Just wanted to make sure I was on the right track.

The question is :

The graph of y = sqrt( a - x ) , a > 0 compared to the graph of y = sqrt(x) has what transformations? Describe in words. What transformations have occurred?

I got horizontal reflection with respect to the y - axis and horizontal translation a units to the right.

Relevance
• Pope
Lv 7
2 months ago

Yes. Here is how I see it.

Let f(x) = √(a - x).

√(x)

= √[-(-x)]

= √[a - (a - x)]

= f(a - x)

= f[-(x - a)]

The graph of  y = √(x) is the graph of y = f[-(x - a)].

Starting from y = f(x), you would effect these transformations in order:

Scale horizontally with respect to the y-axis by factor -1.
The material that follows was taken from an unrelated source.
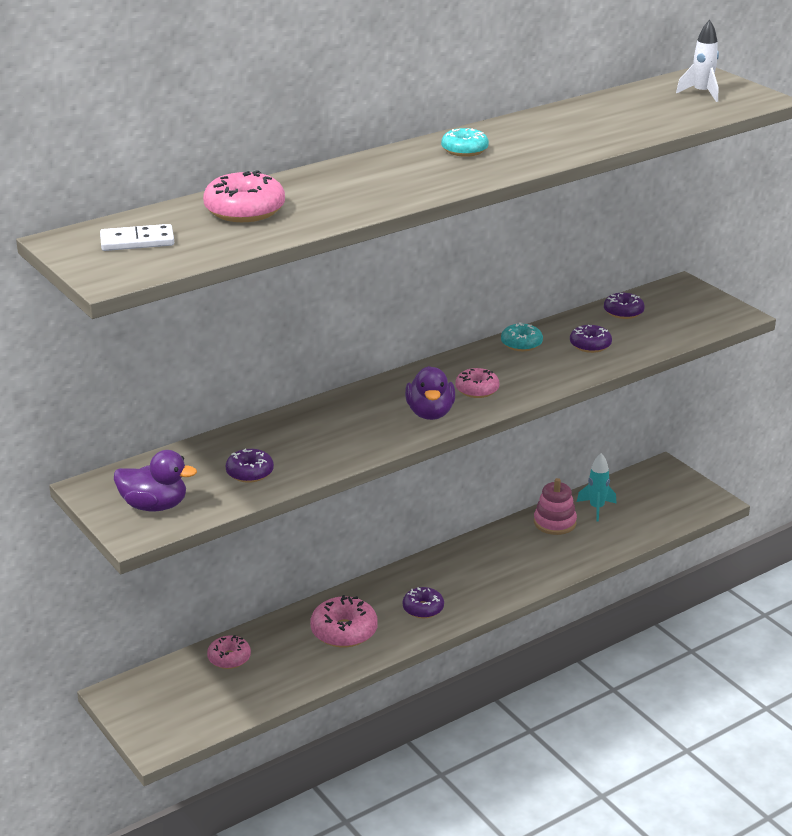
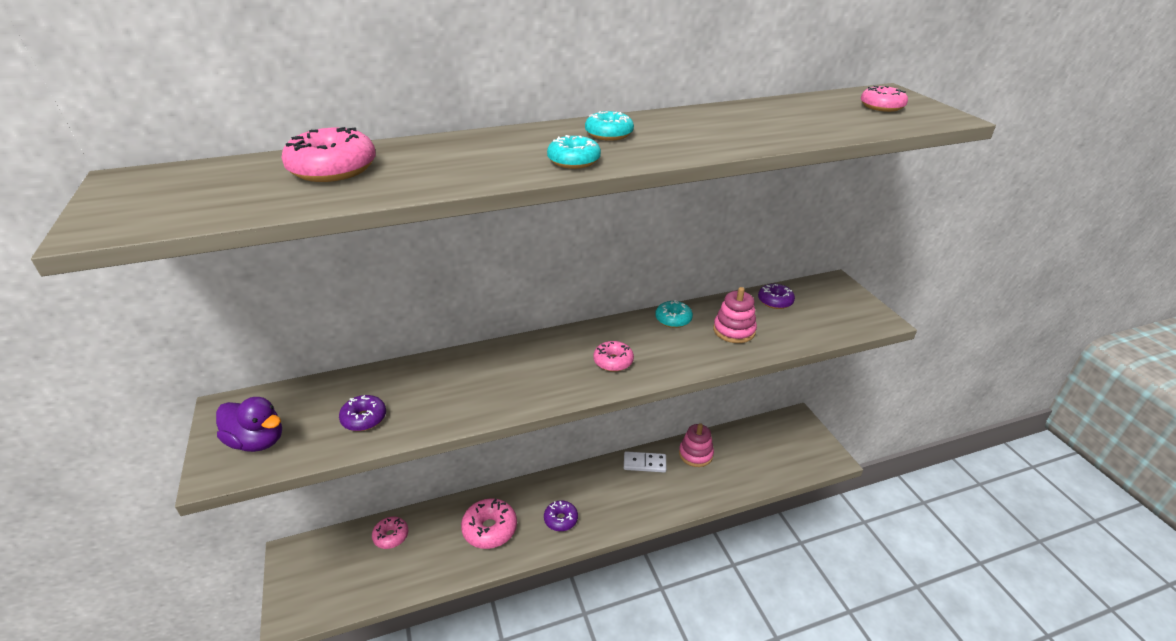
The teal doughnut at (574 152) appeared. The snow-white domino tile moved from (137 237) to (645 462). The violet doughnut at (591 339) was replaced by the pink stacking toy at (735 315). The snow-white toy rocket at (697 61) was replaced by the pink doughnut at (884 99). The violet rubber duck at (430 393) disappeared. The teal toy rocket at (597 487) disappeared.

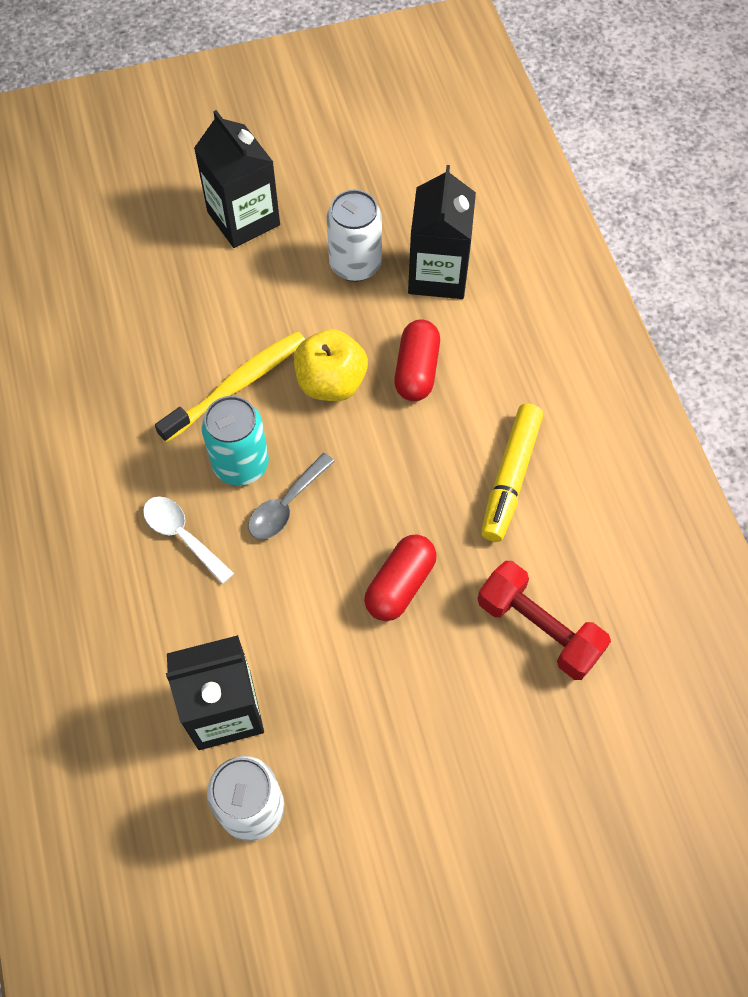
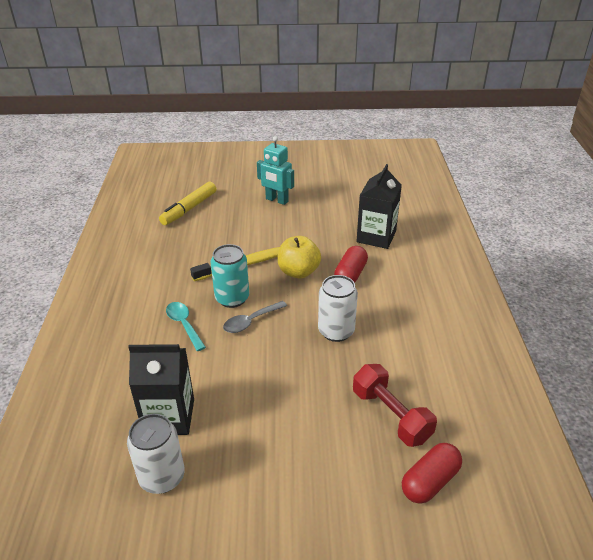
The yellow marker pen moved from (512 473) to (187 203). The snow-white teaspoon at (188 540) became the teal teaspoon at (186 326). The black milk carton at (237 179) was replaced by the teal robot at (275 170). The snow-white tin moved from (354 236) to (338 308). The scarlet capsule moved from (400 577) to (432 473).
Translate by vector <a, 0>.

Those are equivalent to the translations you described.

• 2 months ago

y = √(-x) is a reflection in the y-axis

y = √(a - x) is a horizontal translation of a units to the left

:)>

• 2 months ago

sqrt(x)

sqrt(x - a) would move it a units to the right (since a > 0)

sqrt(-(x - a)) would flip it horizontally over y = a.

Just graph it out and see it for yourself.  Pick some arbitrary value for a and graph all 3 functions

y = x^(1/2)

y = (x - a)^(1/2)

y = (a - x)^(1/2)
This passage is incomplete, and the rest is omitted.